What I have learnt from working with patients is that photographs are more useful than any app. Patients who bring a clear six-month photographic timeline give me an enormous diagnostic advantage. The evolution of a lesion over time tells a story that a single consultation appointment cannot fully capture.

I also see the damage caused by delay born of fear. A patient who avoids seeking advice because they are frightened of what they might hear will sometimes present with a cancer that required straightforward treatment six months earlier but now needs something more involved. Early review almost always means simpler treatment and better outcomes. If something concerns you, the answer is never to wait and hope.

Technology, including AI apps and consumer dermoscopes, supports informed vigilance. It is not a substitute for expert assessment. AI diagnostic accuracy in non-specialist settings remains imperfect, particularly across diverse skin tones. Use these tools to prompt action, not to avoid it.

— Rakhee

Expert care for suspicious skin lesions

If your self-assessment raises concern, the next step is a consultation with a specialist who combines diagnostic precision with the ability to manage whatever is found.

https://mohssurgeon.co.uk

Rakhee Nayar – Mohs Surgeon and Skin Specialist offers expert evaluation and treatment for patients with suspicious or confirmed skin lesions, with a particular focus on skin cancers affecting the face and cosmetically sensitive areas. Miss Nayar’s dual training in plastic surgery and Mohs micrographic surgery means that diagnosis and treatment planning happen together, not in separate silos. Mohs micrographic surgery offers the highest cure rates for basal cell carcinoma and squamous cell carcinoma, removing cancerous tissue layer by layer while preserving as much healthy skin as possible. For patients who need it, reconstructive options are discussed from the outset. Private consultations and e-consultations are available for both UK-based and international patients. If a lesion has been worrying you, early expert review is always the right decision.

Common questions

What is the ABCDE rule for skin lesions?

The ABCDE rule stands for Asymmetry, Border, Colour, Diameter, and Evolution. It is a widely used framework to help identify features of potentially malignant skin lesions, particularly melanoma, during self-examination.

When should I see a doctor about a skin lesion?

See a doctor promptly if a lesion bleeds without cause, changes in size, shape, or colour over four to eight weeks, or looks clearly different from your other moles.

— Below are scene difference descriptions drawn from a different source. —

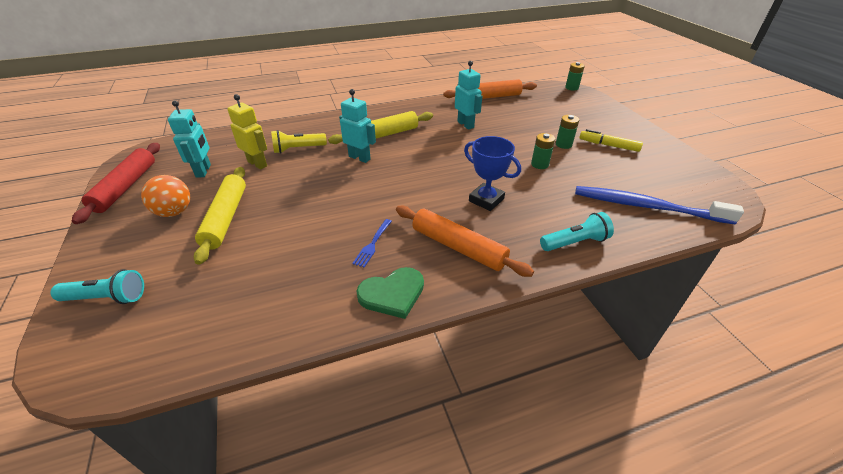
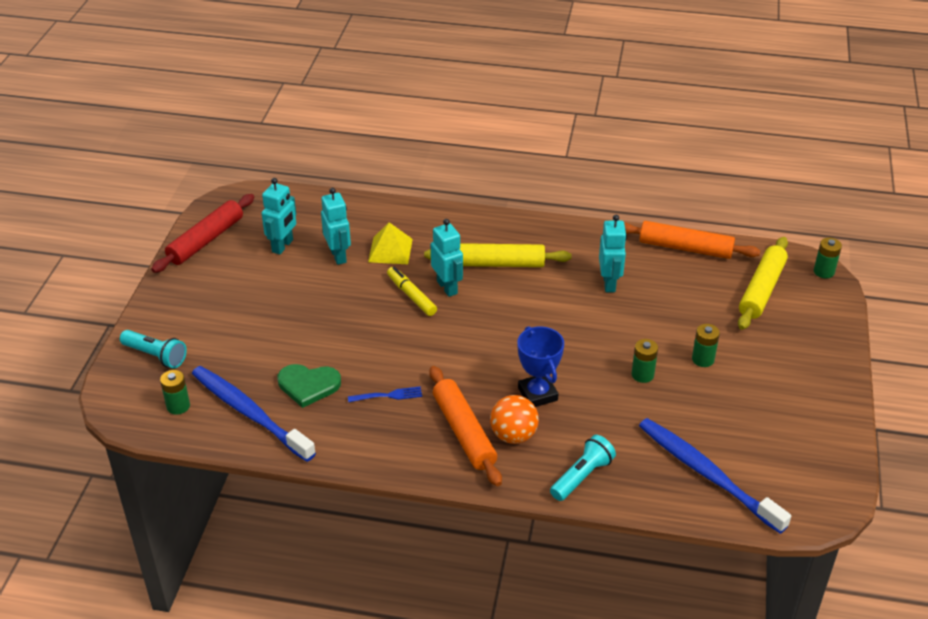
camera: 30 degrees right, 0 degrees up
(156, 338) = (178, 406): none -> green battery
(174, 212) = (236, 288): orange ball -> orange ball (513, 435)
(226, 218) = (277, 313): yellow rolling pin -> yellow rolling pin (762, 290)
(245, 312) = (249, 413): none -> blue toothbrush
(257, 164) = (338, 256): yellow robot -> turquoise robot
(298, 149) = (390, 250): yellow flashlight -> yellow pyramid
(372, 244) = (388, 395): blue fork -> blue fork turned 150 degrees counterclockwise
(392, 294) = (372, 449): green heart -> green heart (308, 385)
(575, 242) = (582, 476): turquoise flashlight -> turquoise flashlight turned 60 degrees counterclockwise
(608, 145) = (760, 382): yellow marker -> yellow marker (411, 296)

New, persistent, or symptomatic spots also warrant professional review.

Can AI skin apps accurately diagnose skin lesions?

AI apps can prompt useful action but should not be relied upon for diagnosis. Pooled data shows AI sensitivity around 91%, but specificity is approximately 64%, with lower accuracy in non-specialist settings and in darker skin tones.

Is a biopsy always necessary to diagnose skin cancer?

Yes, biopsy provides the definitive diagnosis for skin cancer. Dermoscopy and clinical assessment guide the decision but cannot replace histopathological confirmation, particularly for suspected melanoma.

How often should I examine my skin at home?

Higher-risk individuals are advised to perform self-examinations every three to four months and to attend a physician skin check annually, though recommendations vary based on individual risk factors.